There are also service providers who will handle both the software and the fulfilment for you. That's why it's so important at the beginning to be aware of where you are and where you want to go. Otherwise you will have a hard time finding a profitable solution for your specific business case.
What are the biggest challenges for brands selling on marketplaces?
The biggest challenge is definitely that there is a great lack of knowledge about how selling on marketplaces works. I am regularly asked by brands if I can refer them to a marketplace manager. Unfortunately, at the moment the answer is mostly no. There is a huge lack of qualified staff, not only on the side of the brands, but also on the side of the service providers and the marketplaces themselves. This is also the reason why I founded Marketplace Uni: There is simply a lack of education and training opportunities in this area.
On Zalando, in addition to the partner program for brands, there is also the Connected Retail program, where retailers can sell products on Zalando as well. What impact does that have on the brands?
It may be that, as an example, the Mammut brand sells directly on Zalando, but Mammut's retailers also sell their goods on Zalando via Connected Retail. This means that for one product, for one EAN, there are several suppliers on one marketplace. The problem behind this is that the vendors often want to undercut each other's prices. Depending on the algorithm, the one with the better price is usually the first to sell the product. As a result, retailers and the brand itself may find themselves competing on one platform, often at the expense of the selling prices.
Do you have a solution for this problem?
I usually advise brands to create products with custom EANs that they sell exclusively through their own retail. This is actually a D2C approach: to produce a certain item not only in pink, for example, but also in red, or to sew a blue bow on the pink item. And then they should sell these new items exclusively on the marketplace.
How do you think online marketplaces will evolve over the next years?
The current trend is moving towards more and more individual marketplaces. I believe that those marketplaces that have found a niche will endure. But in the broad mass, the focus will have to be on specific marketplaces at some point.
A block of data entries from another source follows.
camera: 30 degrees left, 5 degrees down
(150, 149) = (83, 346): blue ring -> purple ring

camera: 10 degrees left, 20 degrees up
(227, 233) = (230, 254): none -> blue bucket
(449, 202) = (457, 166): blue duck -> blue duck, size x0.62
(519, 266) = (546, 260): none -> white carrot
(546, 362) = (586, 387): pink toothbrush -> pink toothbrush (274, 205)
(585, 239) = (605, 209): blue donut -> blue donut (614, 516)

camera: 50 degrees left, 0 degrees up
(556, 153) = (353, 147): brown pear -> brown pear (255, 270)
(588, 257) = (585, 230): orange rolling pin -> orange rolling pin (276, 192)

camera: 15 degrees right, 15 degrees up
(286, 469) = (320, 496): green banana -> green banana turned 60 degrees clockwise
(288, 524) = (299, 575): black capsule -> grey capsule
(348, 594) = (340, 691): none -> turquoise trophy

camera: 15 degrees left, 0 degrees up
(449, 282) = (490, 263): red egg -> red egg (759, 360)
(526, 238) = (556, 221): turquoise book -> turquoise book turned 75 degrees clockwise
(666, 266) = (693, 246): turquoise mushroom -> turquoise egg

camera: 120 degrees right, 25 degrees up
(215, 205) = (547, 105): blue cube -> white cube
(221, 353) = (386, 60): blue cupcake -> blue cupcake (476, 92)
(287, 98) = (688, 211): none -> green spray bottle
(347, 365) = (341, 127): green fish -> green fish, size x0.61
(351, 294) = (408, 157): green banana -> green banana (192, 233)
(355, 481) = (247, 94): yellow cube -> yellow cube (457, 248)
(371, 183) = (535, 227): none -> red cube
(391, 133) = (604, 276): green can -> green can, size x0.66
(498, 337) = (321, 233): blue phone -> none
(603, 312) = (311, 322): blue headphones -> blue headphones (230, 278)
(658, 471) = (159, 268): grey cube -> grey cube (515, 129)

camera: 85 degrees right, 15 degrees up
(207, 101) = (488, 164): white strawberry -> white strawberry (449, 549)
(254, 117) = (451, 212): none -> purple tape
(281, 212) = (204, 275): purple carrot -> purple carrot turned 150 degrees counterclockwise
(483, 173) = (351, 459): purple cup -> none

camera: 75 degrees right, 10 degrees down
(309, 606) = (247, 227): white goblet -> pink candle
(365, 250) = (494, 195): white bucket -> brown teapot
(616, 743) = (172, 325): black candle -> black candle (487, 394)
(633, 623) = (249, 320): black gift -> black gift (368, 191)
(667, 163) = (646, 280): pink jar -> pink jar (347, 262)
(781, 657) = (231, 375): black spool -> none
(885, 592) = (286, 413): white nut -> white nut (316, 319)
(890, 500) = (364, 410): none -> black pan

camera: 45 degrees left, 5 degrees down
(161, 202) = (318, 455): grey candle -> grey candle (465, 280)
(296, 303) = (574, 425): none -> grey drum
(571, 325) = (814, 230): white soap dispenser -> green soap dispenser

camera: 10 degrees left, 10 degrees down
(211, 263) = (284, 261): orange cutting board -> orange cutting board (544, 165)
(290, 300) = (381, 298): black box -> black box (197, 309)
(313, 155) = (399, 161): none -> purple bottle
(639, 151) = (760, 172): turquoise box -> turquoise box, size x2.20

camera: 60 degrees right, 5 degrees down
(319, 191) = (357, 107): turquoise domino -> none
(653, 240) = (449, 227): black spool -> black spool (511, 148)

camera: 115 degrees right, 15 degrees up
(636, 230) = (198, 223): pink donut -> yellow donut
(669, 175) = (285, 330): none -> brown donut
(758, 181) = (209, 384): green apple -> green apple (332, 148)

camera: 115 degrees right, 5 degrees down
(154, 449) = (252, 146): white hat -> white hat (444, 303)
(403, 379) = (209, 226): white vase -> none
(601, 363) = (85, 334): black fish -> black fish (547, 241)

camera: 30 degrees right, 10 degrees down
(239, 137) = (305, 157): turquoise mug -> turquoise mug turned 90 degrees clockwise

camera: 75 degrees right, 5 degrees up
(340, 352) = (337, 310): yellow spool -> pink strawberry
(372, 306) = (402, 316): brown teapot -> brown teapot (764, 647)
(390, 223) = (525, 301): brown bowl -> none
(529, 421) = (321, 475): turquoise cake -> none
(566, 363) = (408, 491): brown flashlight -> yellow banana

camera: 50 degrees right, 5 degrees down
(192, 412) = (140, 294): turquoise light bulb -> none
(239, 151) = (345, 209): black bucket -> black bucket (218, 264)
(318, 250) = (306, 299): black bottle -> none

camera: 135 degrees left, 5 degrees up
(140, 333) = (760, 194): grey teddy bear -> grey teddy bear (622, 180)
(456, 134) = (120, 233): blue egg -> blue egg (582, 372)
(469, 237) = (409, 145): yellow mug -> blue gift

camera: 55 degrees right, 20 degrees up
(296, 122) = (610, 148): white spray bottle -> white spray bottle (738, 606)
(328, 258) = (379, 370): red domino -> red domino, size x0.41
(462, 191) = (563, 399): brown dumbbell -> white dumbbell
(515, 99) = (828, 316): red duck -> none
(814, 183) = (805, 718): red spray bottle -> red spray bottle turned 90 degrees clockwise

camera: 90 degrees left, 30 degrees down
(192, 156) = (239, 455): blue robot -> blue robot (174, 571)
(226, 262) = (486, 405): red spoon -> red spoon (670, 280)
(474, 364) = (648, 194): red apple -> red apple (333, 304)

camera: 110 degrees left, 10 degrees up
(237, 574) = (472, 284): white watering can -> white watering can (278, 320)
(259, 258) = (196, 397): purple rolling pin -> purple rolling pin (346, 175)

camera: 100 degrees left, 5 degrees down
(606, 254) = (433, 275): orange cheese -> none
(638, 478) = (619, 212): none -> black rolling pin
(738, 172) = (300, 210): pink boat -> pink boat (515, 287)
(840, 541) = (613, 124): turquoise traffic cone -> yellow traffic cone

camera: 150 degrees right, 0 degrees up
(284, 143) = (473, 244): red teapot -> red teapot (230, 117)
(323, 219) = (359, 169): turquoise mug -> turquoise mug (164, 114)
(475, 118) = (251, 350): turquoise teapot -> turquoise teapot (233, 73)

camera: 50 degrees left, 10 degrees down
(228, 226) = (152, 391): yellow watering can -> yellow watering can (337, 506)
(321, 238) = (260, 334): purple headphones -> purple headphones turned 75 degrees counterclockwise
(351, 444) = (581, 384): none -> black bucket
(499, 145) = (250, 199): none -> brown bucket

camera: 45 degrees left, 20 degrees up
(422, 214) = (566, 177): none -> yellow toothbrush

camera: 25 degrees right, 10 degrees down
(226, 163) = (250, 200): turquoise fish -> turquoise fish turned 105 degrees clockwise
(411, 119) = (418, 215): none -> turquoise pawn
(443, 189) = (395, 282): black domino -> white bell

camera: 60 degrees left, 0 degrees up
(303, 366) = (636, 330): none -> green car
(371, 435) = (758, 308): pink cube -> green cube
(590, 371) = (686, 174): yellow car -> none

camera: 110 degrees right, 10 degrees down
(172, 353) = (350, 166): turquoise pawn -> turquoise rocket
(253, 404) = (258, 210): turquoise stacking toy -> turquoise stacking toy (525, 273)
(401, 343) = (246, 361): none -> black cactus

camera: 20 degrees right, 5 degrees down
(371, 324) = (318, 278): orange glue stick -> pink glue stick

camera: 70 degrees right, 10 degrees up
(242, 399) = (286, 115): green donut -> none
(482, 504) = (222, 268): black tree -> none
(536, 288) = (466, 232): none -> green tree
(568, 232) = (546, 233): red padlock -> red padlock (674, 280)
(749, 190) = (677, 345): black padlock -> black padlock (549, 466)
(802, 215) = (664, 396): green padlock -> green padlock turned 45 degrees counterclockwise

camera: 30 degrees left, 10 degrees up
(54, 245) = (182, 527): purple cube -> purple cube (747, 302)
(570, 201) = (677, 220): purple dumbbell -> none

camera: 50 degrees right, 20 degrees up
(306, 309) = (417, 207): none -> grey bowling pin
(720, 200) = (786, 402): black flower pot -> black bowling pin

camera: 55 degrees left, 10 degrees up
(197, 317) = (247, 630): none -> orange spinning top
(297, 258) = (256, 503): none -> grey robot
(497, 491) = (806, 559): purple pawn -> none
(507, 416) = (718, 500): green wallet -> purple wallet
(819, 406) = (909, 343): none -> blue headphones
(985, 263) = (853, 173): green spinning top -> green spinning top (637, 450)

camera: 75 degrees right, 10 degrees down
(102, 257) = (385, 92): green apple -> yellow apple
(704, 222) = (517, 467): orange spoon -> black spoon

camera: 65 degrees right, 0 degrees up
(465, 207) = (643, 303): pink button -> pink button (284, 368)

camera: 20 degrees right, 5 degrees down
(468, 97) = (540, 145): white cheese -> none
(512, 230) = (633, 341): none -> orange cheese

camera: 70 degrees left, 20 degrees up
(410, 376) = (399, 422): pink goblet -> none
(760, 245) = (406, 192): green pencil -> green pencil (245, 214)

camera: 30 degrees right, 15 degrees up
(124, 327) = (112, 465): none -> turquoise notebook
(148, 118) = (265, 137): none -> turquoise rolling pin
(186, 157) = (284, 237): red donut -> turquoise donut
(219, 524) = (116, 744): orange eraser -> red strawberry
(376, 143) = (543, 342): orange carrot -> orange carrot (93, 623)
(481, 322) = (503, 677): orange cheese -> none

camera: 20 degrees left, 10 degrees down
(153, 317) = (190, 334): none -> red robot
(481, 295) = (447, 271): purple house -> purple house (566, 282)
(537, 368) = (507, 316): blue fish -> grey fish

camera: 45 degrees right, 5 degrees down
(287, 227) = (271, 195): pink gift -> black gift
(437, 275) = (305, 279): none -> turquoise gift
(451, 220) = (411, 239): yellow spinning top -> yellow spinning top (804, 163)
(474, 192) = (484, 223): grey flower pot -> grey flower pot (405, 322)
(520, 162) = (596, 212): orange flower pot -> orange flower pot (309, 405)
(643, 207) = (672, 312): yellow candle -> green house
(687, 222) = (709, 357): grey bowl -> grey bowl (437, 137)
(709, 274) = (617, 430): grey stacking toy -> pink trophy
Who needs 20 marketplaces that sell fashion for the whole of Europe, for example? Over the next few years, it will become clear who will win the race.
After all, it's not interesting for a brand to sell on 15 different marketplaces in Germany alone, but to focus on a handful that are important to them. And Europe is big, so each country has its own market leaders.
Overall, I believe that online marketplaces will become even more relevant. Brands will hardly be able to avoid dealing with them. Basically, the question is now merely when and how they deal with them, and no longer if they do so. Even though many are still resisting this "if".
Thank you very much for the in-depth interview.
Valerie Dichtl is a digital marketplace expert with over 10 years of experience in sports and fashion e-commerce. She trains and advises brands to sell their products on major European marketplaces like Zalando, Amazon, About You & Co. With her background as a Vendor Manager at Amazon and her work as an Online Wholesale and Marketplace Key Account Manager for a brand, she has a 360° view on the online textile industry. She loves to share her knowledge and train brands to become Marketplace Managers in the Marketplace Uni she founded.